Asked what he would do if Galactus really came to Earth, the news veteran gamely said, "Get a live truck as close to the giant purple being as possible."
The Bugle of the future
As Spider-Man's world evolves, so does the Daily Bugle. It shows up in several Spidey-related video games, for instance. PlayStation's Marvel's Spider-Man series gets kudos for the distinguished look of the Bugle's office building, plus integrating the newspaper into the storyline with Mary Jane Watson working there. One of the Bugle's cuter video game appearances has to be in Lego Marvel Super Heroes. Deadpool introduces a bonus level (complete with bugle fanfare) about how S.H.I.E.L.D. Agent Phil Coulson brings Doc Ock to the Bugle to clean up the mess he's made. Play as J. Jonah Jameson, and you can throw newspapers.
Speaking of J.J.J., he took the Bugle online in the latest Spider-Man film. Oscar-winner J.K. Simmons (Whiplash), who memorably played Jameson in director Sam Raimi's Spider-Man trilogy of the early to mid-2000s, returned in character during a mid-credits scene in Spider-Man: Far From Home that drove longtime Spidey fans wild. Just after the web-slinger (Tom Holland) takes MJ (Zendaya) for a harrowing spin around Manhattan, the couple sees a news report on a jumbo TV screen outside Madison Square Garden.
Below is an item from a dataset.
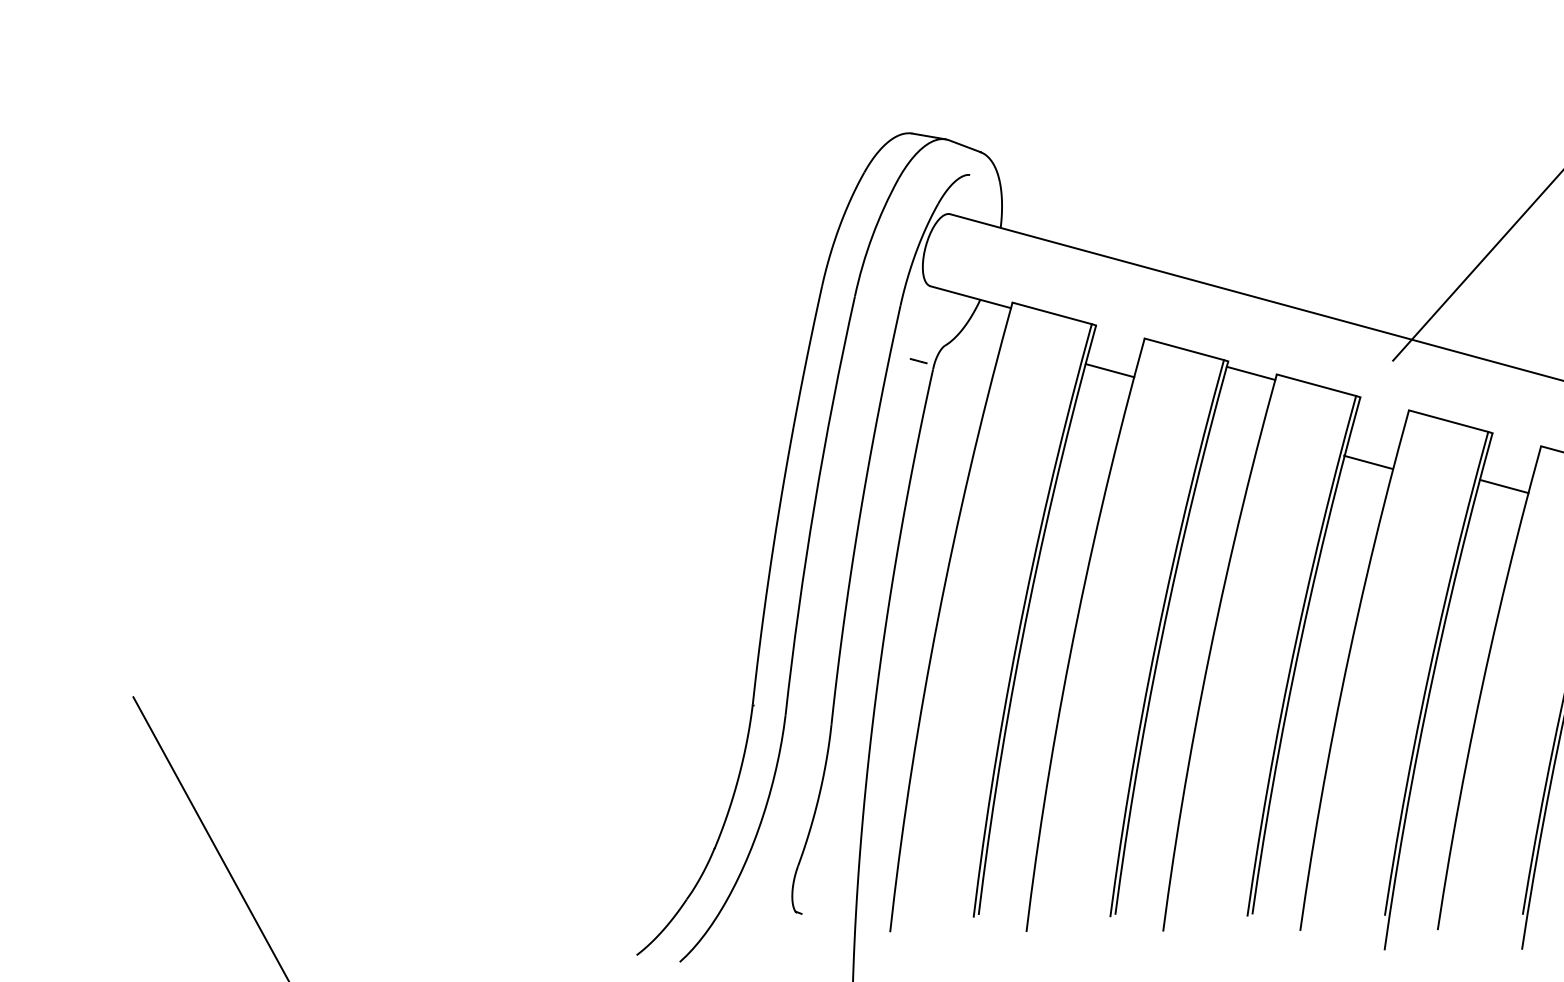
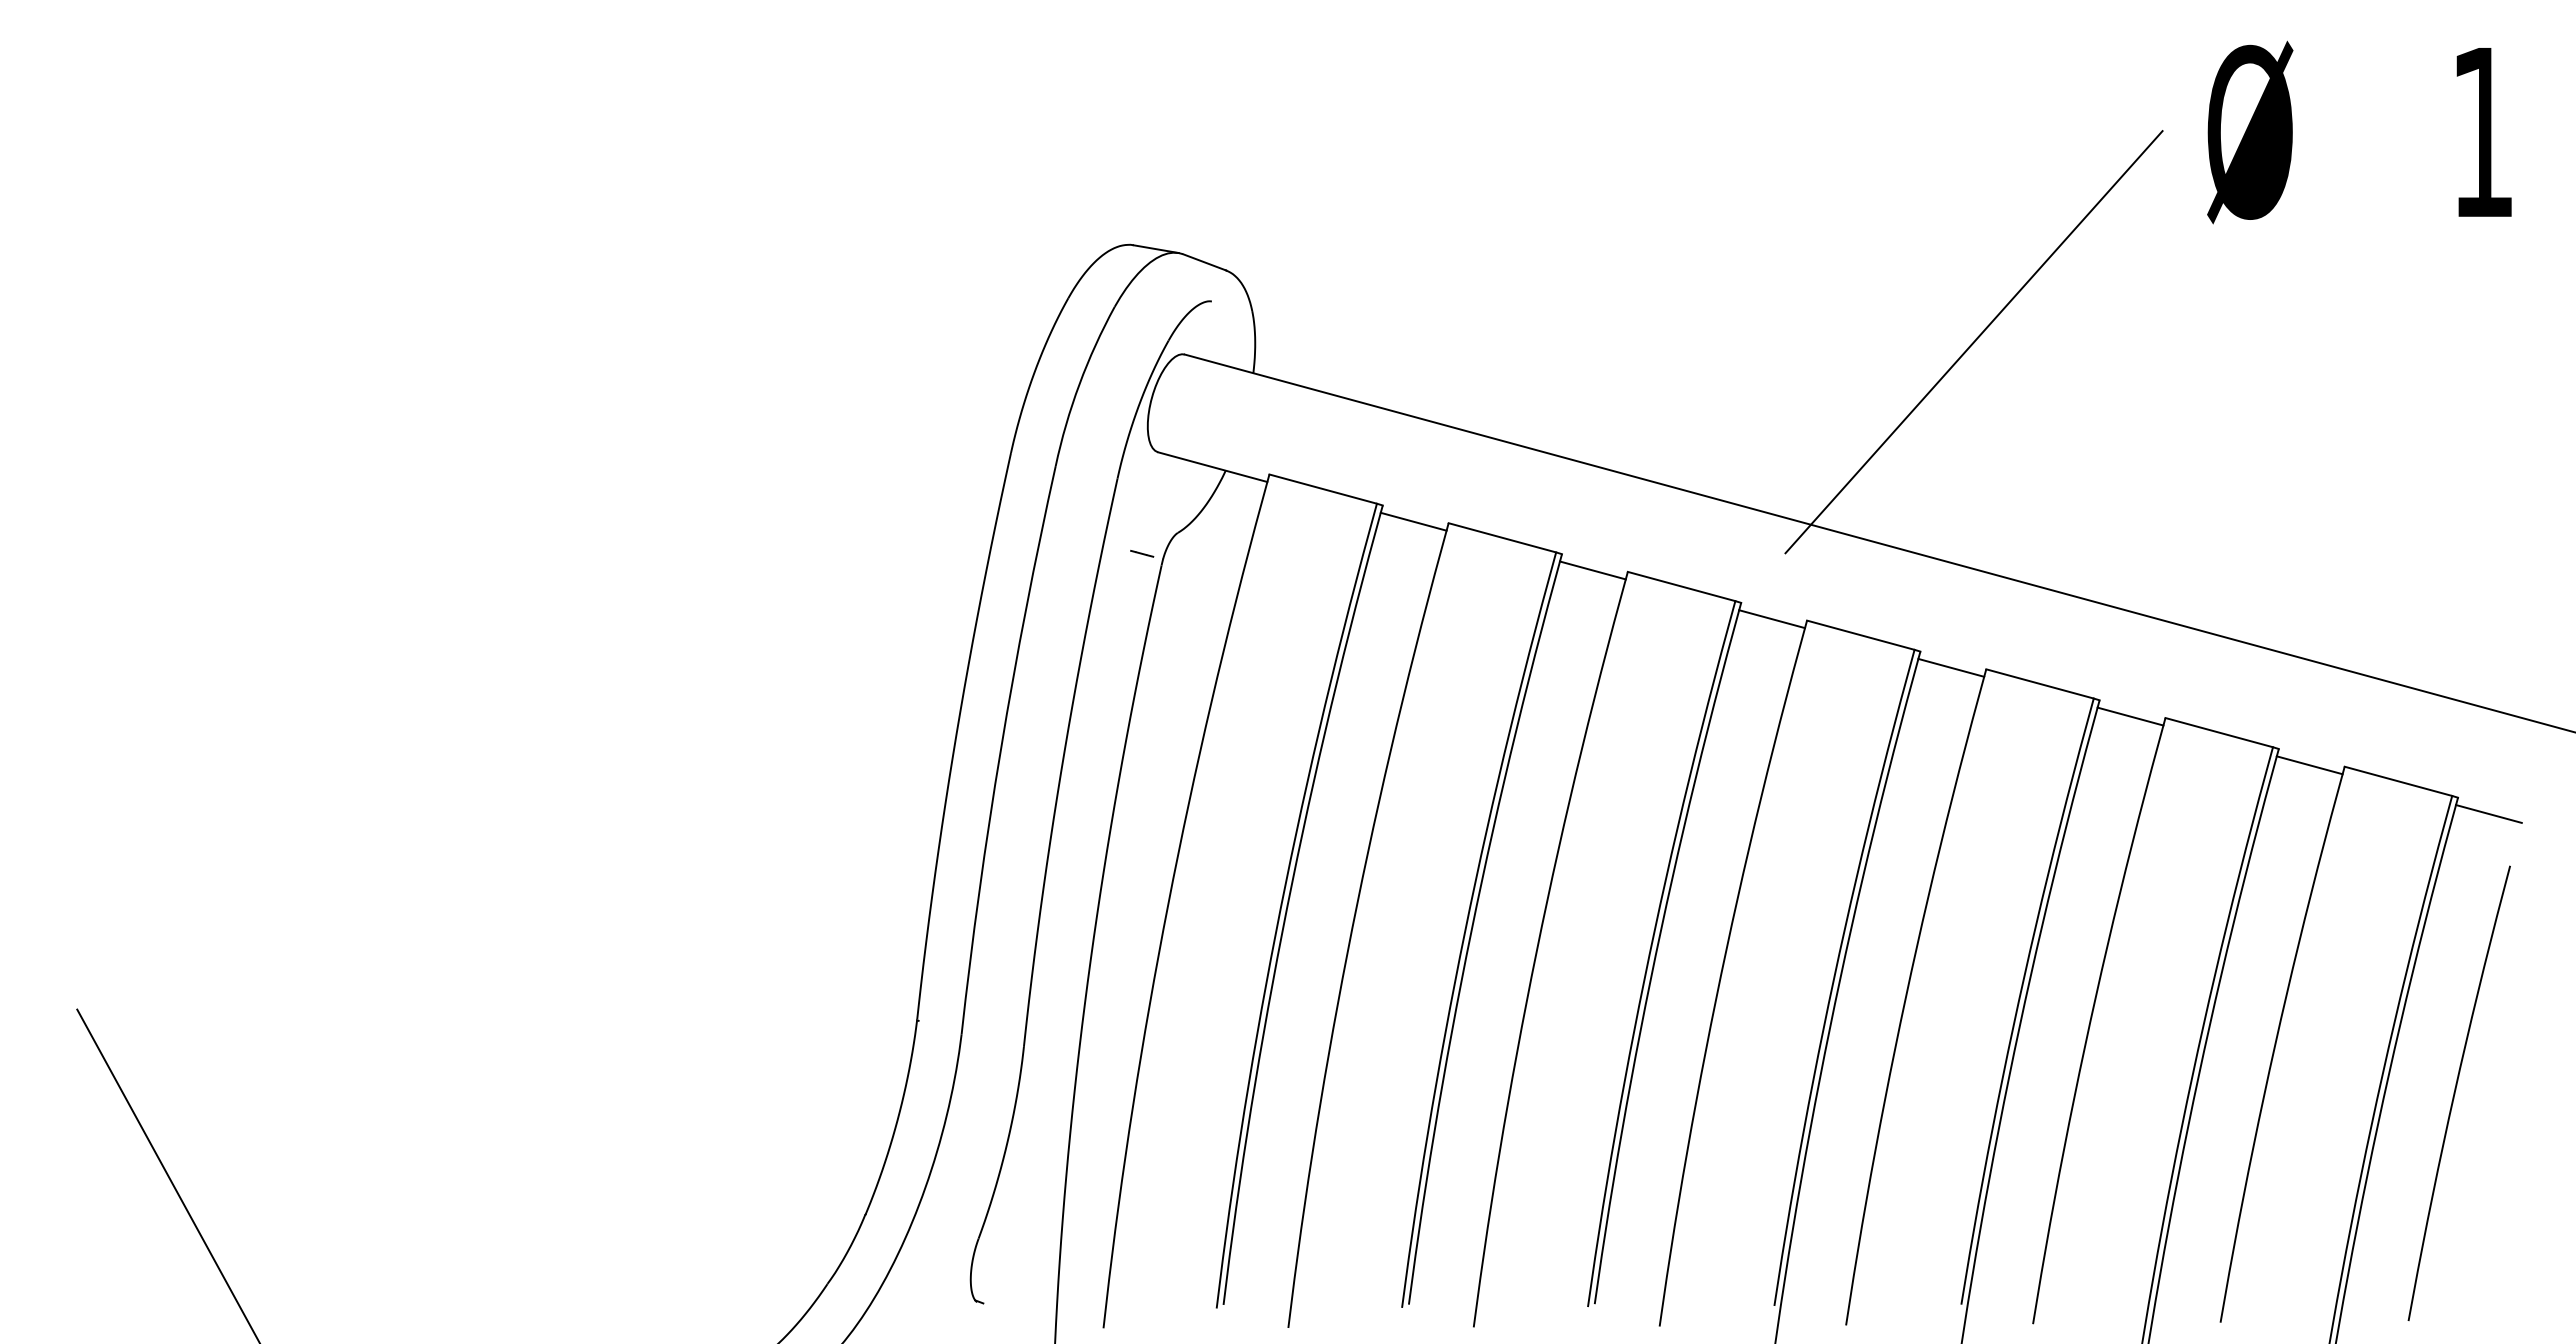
line: (1109, 370) -> (1413, 521), moved
line: (1368, 462) -> (1771, 619), moved
line: (1504, 486) -> (1951, 667), moved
The footage shows Spidey's climactic fight with Mysterio (Jake Gyllenhaal), except that it's been doctored as if Spidey ordered Mysterio's drones to kill people. Mysterio then reveals another bombshell: Spidey's secret identity is Peter Parker. Who broke the story? None other than "the controversial news website The Daily Bugle.net," with Jameson ranting as usual: "There you have it, folks!"